Sunday, June 21, 2009


Father’s Day is one of those Hallmark holidays that can throw people into a tailspin.

Valentine’s Day might get all the press for its negative impact on the self-esteem of the unattached, but Mother’s Day and Father’s Day arrive with heavy baggage for many.

I’m not one of them.

My dad, Wally, was one of the good guys. Oh, he could tear it up at the Elk’s or Vet’s Club from time to time, but on the whole, it would be hard to ask for much more in a father.

He held a steady job and supported his 6 children. Maybe we didn’t live in luxury, but if we needed something (which, you know, is actually different from wanting something – a distinction that seems to be lost on many these days), we had it. The financial support was just the beginning, of course. The emotional support is what was priceless and irreplaceable.

My dad died in September 2000. He was 80 years old and lived a full life. But on the anniversary of his birthday (May 27) and on Father’s Day, as well as all the other holidays throughout the year, I miss him.

That’s all. No drama, no trauma, no unresolved issues that keep me from living my life. Just a little blue feeling and melancholy “missing.” So, if your dad is still with you, give him a call. Both of you will appreciate it.

Ride report for June 20 & 21:

We rode the Blue River Century on Saturday. It is only the second year the ride has been held, so it is still really small – probably not more than 400 (and likely closer to 300) riders. It is a fund raiser for the Lance Armstrong Foundation, and since one of our dear friends just had a double mastectomy last week, raising money for cancer research and outreach/support programs for those with cancer is a cause I can get behind.

Fatty gave a review of these iPod headphones the other day. It seemed like a great Father's Day present for Phil; since I'm a great believer in the "one for you, one for me" school of thought, I got a set, too. This was the maiden voyage - they worked great!

The ride began in Keystone, then headed toward Steamboat Springs. We had a sweet 20 mile flat/slight downhill, before making the turn to Ute Pass. Ute Pass is a gradual, but steady 5 mile climb. Beautiful views – even with the rapidly forming clouds which obscured the higher peaks.
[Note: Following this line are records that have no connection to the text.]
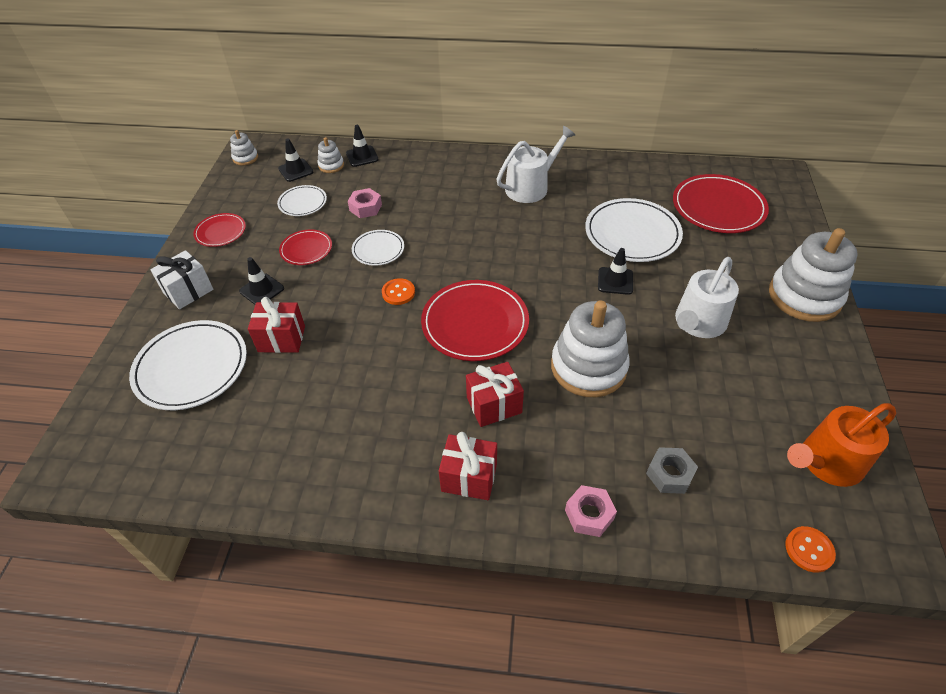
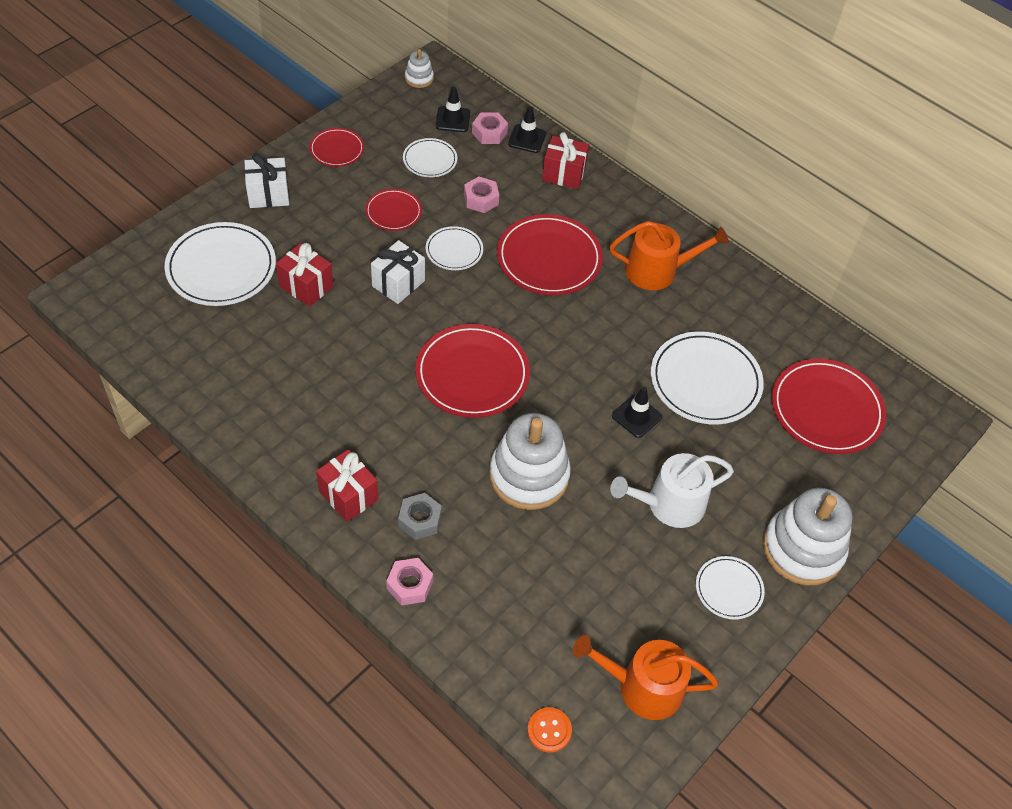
camera: 30 degrees right, 5 degrees up
(261, 290) = (326, 230): black traffic cone -> none
(331, 165) = (489, 133): white stacking toy -> pink nut
(356, 294) = (398, 283): none -> white gift
(398, 292) = (434, 304): orange button -> none
(452, 218) = (549, 258): none -> red plate
(494, 405) = (420, 454): red gift -> red gift (563, 174)
(531, 187) = (657, 270): white watering can -> orange watering can
(670, 474) = (503, 602): grey nut -> grey nut (420, 520)
(795, 352) = (729, 589): none -> white plate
Then it was back to Dillon, around the reservoir, over to Frisco, then on to Copper Mountain, before beginning the climb up Fremont Pass (on the way to Leadville).
The threatening clouds began to drop their moisture about 3 miles from the summit of Fremont. We got damp, but not soaked – had a snack at the aid station, put on ALL of our clothes, and headed back downhill. We rode back to Keystone, where we had 3 options for the finish – ride to Montezuma, ride to Arapahoe Basin, or ride to the top of Loveland Pass.
At the Fremont Pass aid station - brrr!

Actually, there was a 4th option, and that was the one we chose – head back to the car, load up our gear, and avoid the imminent downpour. We rode 92 miles in just under 6 hours – we decided we didn’t need to be heroes and go for the “big wow” finish in Loveland.
And, man, are we ever glad we bailed out. The skies opened up and it rained – hard and steady – the rest of the afternoon and most of the evening.
This morning when we got up (we stayed over night in Copper Mountain), it looked miserable: the clouds were thick, dark, and low hanging.
We checked the weather report for Golden and saw it was supposed to be sunny and in the high 70s. We quickly packed up and headed home.
Today was the nicest day we have had to ride all season – honestly. The first day of summer was the first day it seemed like summer. We did a 3 hour ride with plenty of climbing, then came home, ate like linebackers, and started catching up on chores. All in all, a good weekend on the bikes.
Rex, enjoying Phil's flower pots.

The proud gardener. The flowers look great!